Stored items
# # #

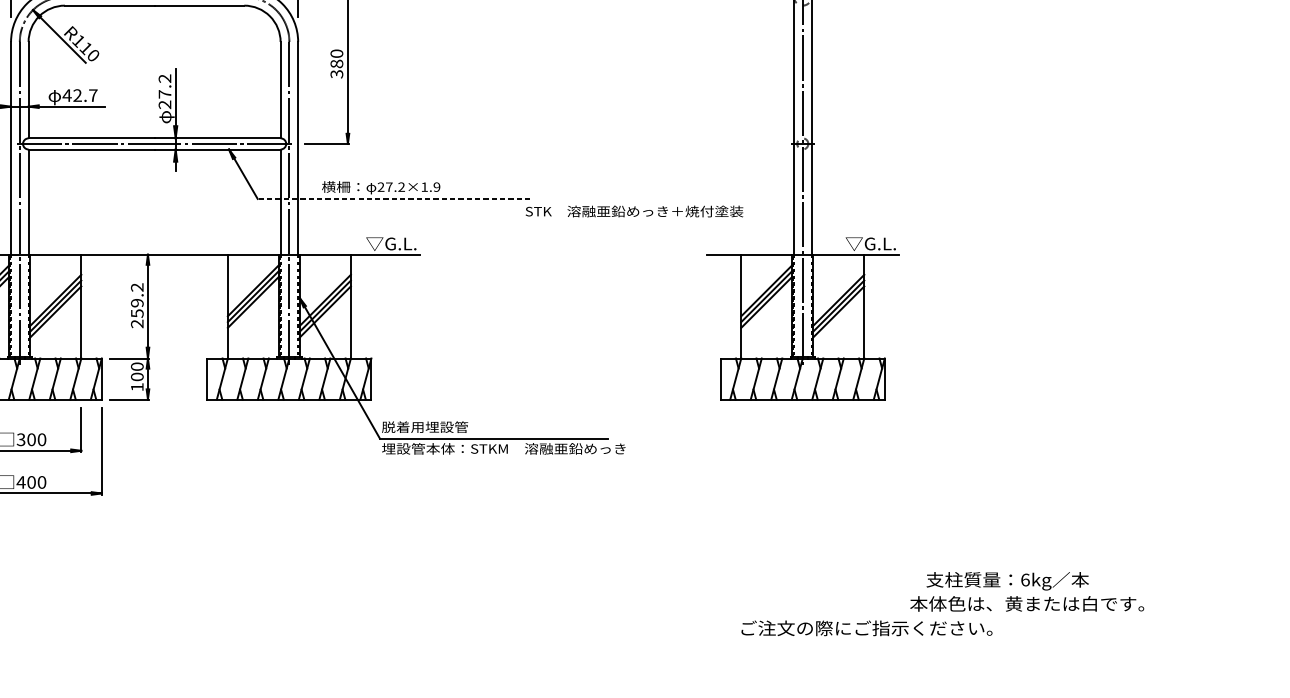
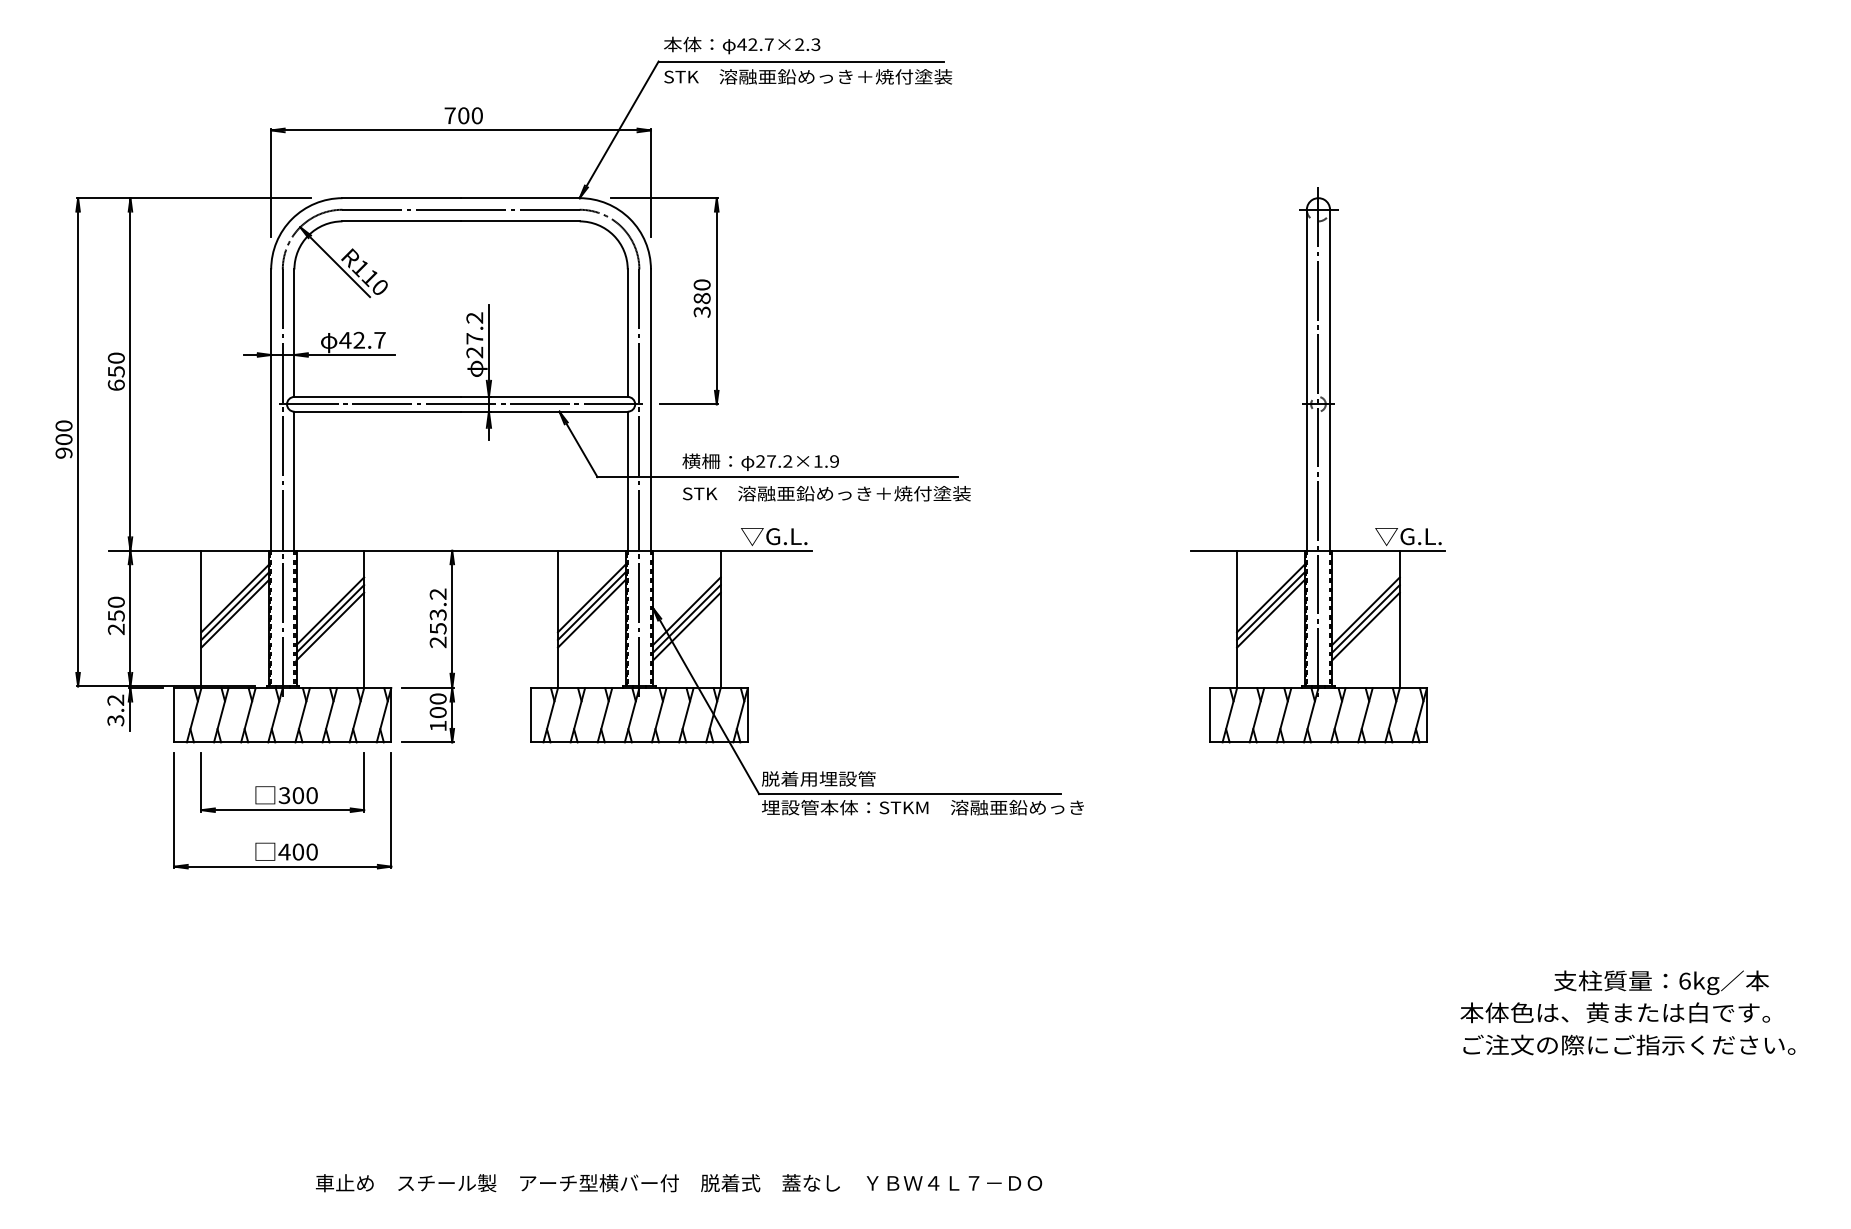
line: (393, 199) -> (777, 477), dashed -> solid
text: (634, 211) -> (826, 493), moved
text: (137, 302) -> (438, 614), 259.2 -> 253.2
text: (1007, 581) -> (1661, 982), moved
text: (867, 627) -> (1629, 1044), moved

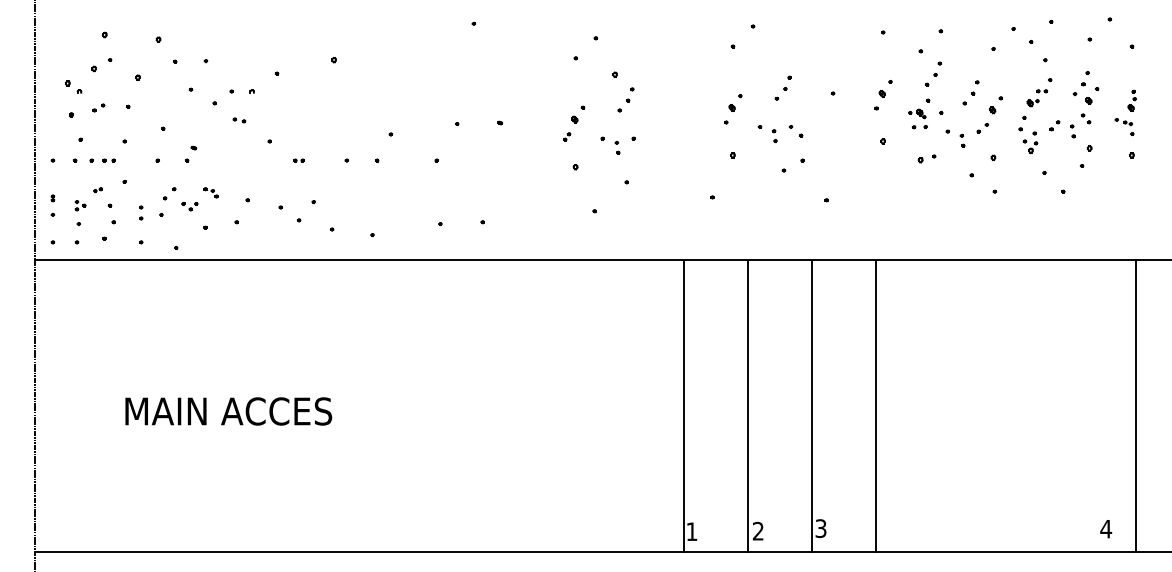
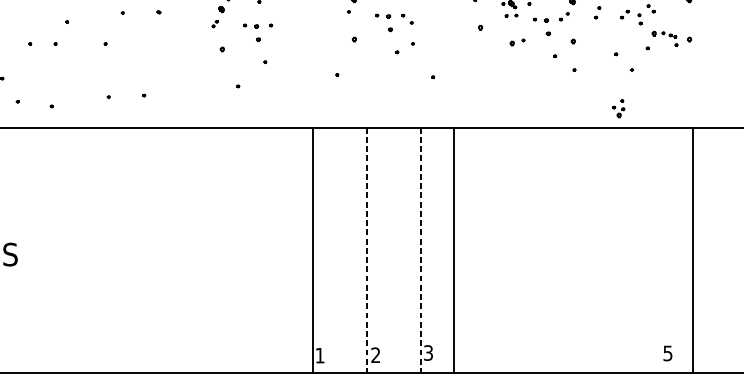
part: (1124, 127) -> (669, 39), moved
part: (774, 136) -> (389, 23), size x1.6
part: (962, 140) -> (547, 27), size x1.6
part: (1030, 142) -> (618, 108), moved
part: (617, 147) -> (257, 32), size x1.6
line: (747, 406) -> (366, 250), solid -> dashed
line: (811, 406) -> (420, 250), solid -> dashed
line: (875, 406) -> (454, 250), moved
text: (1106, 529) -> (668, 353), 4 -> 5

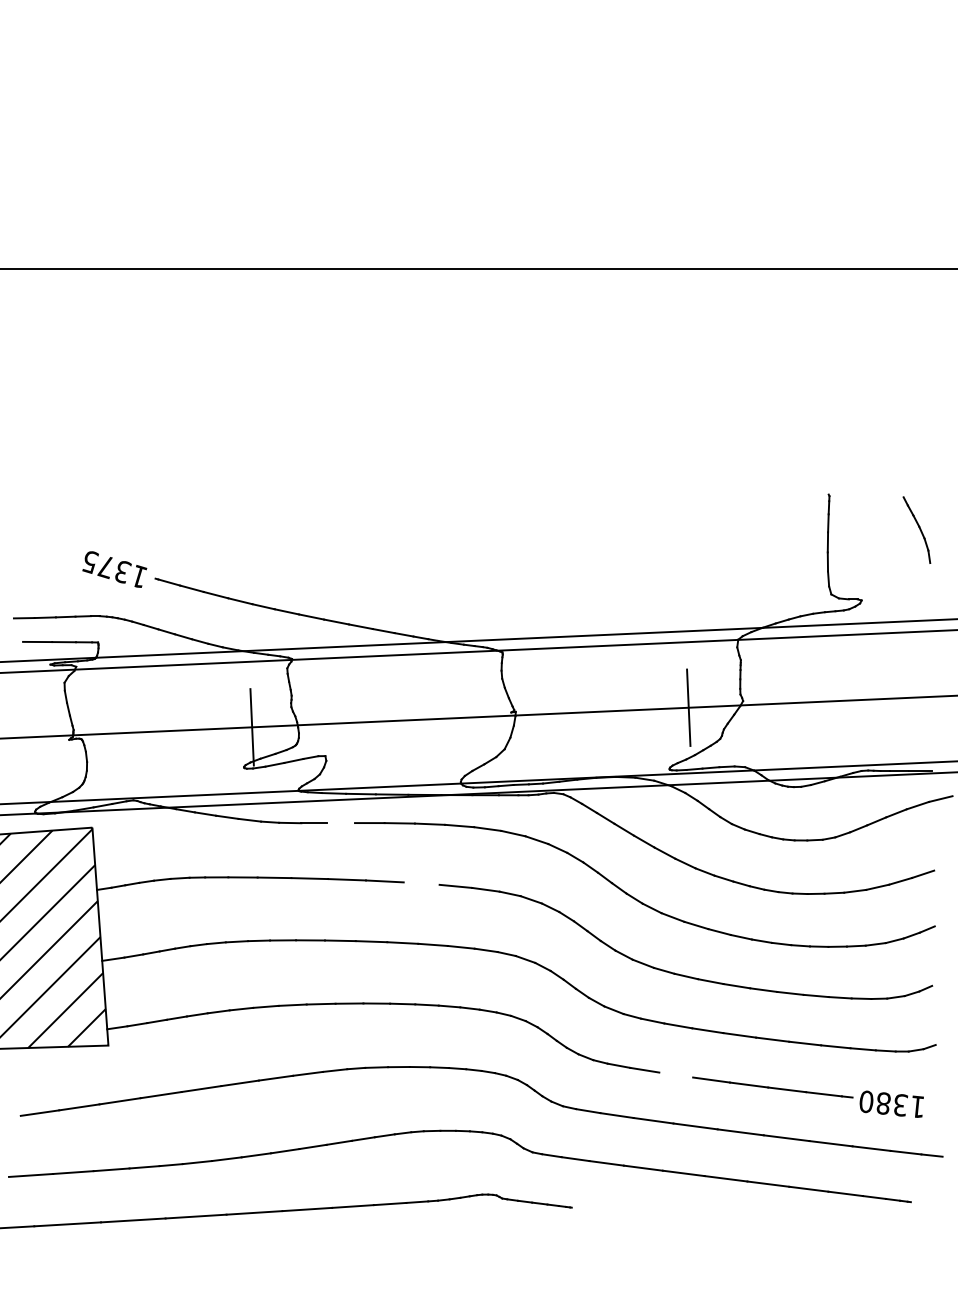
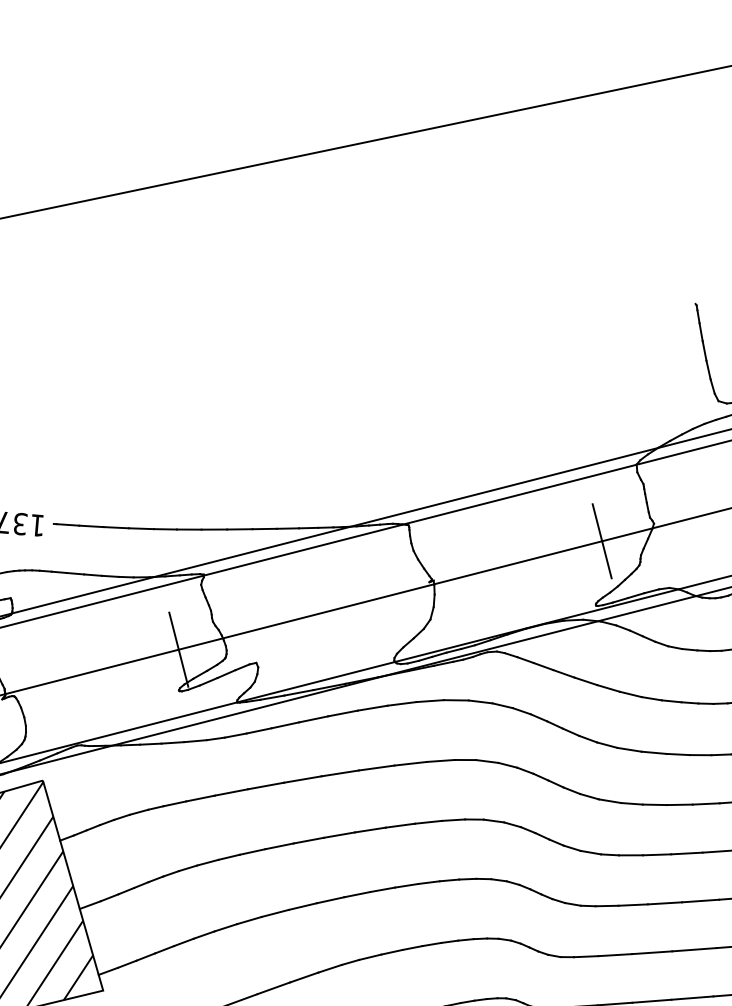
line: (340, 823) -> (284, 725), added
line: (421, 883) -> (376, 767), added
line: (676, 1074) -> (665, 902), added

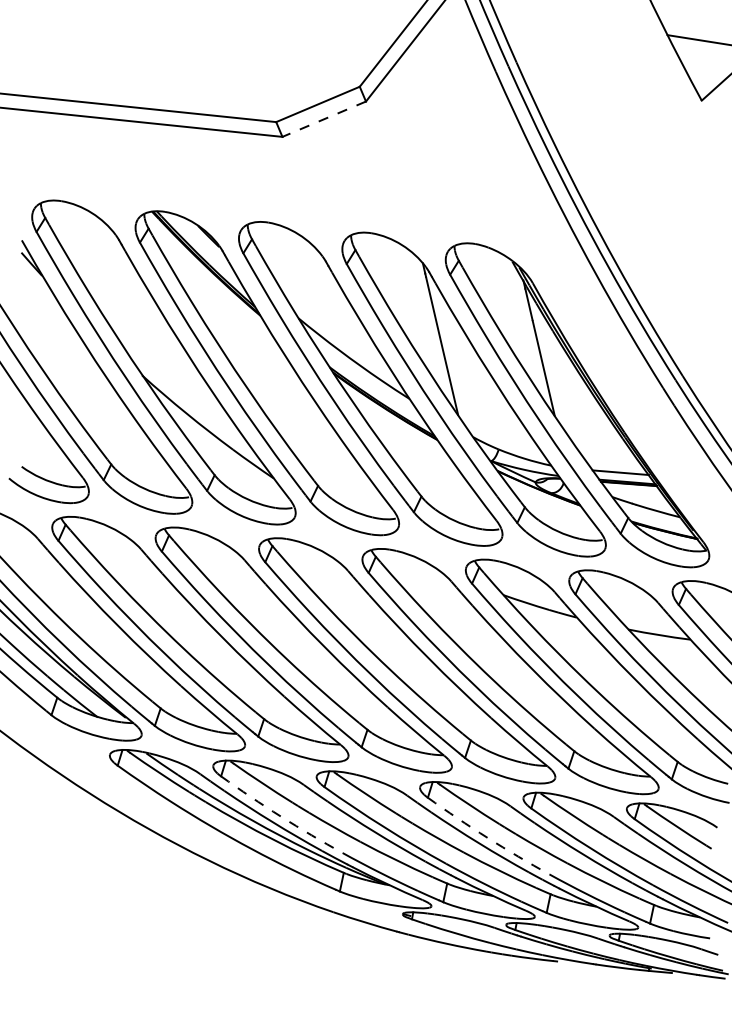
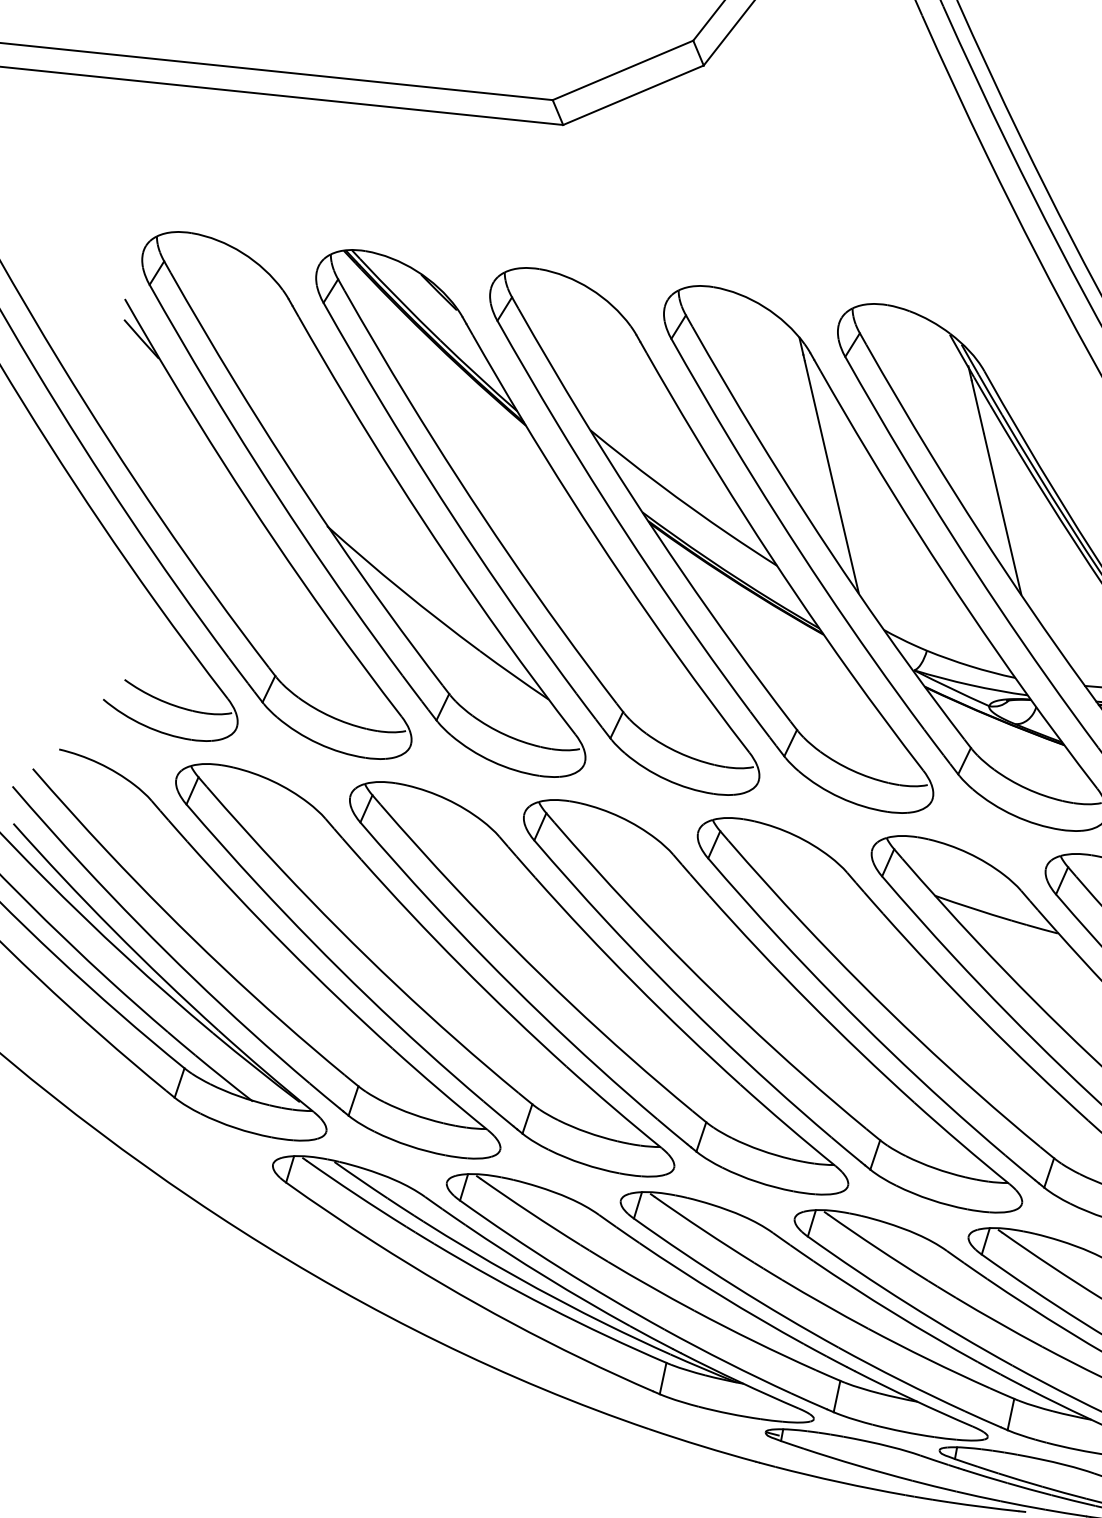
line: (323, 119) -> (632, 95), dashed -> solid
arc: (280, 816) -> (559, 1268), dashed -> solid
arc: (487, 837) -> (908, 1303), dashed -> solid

# # #

What is expected
Make a verbatim copy of all the entries and strip out the pictures.

Completed task
line: (393, 199) -> (777, 477), dashed -> solid
text: (634, 211) -> (826, 493), moved
text: (137, 302) -> (438, 614), 259.2 -> 253.2
text: (1007, 581) -> (1661, 982), moved
text: (867, 627) -> (1629, 1044), moved

part: (1124, 127) -> (669, 39), moved
part: (774, 136) -> (389, 23), size x1.6
part: (962, 140) -> (547, 27), size x1.6
part: (1030, 142) -> (618, 108), moved
part: (617, 147) -> (257, 32), size x1.6
line: (747, 406) -> (366, 250), solid -> dashed
line: (811, 406) -> (420, 250), solid -> dashed
line: (875, 406) -> (454, 250), moved
text: (1106, 529) -> (668, 353), 4 -> 5

line: (340, 823) -> (284, 725), added
line: (421, 883) -> (376, 767), added
line: (676, 1074) -> (665, 902), added

line: (323, 119) -> (632, 95), dashed -> solid
arc: (280, 816) -> (559, 1268), dashed -> solid
arc: (487, 837) -> (908, 1303), dashed -> solid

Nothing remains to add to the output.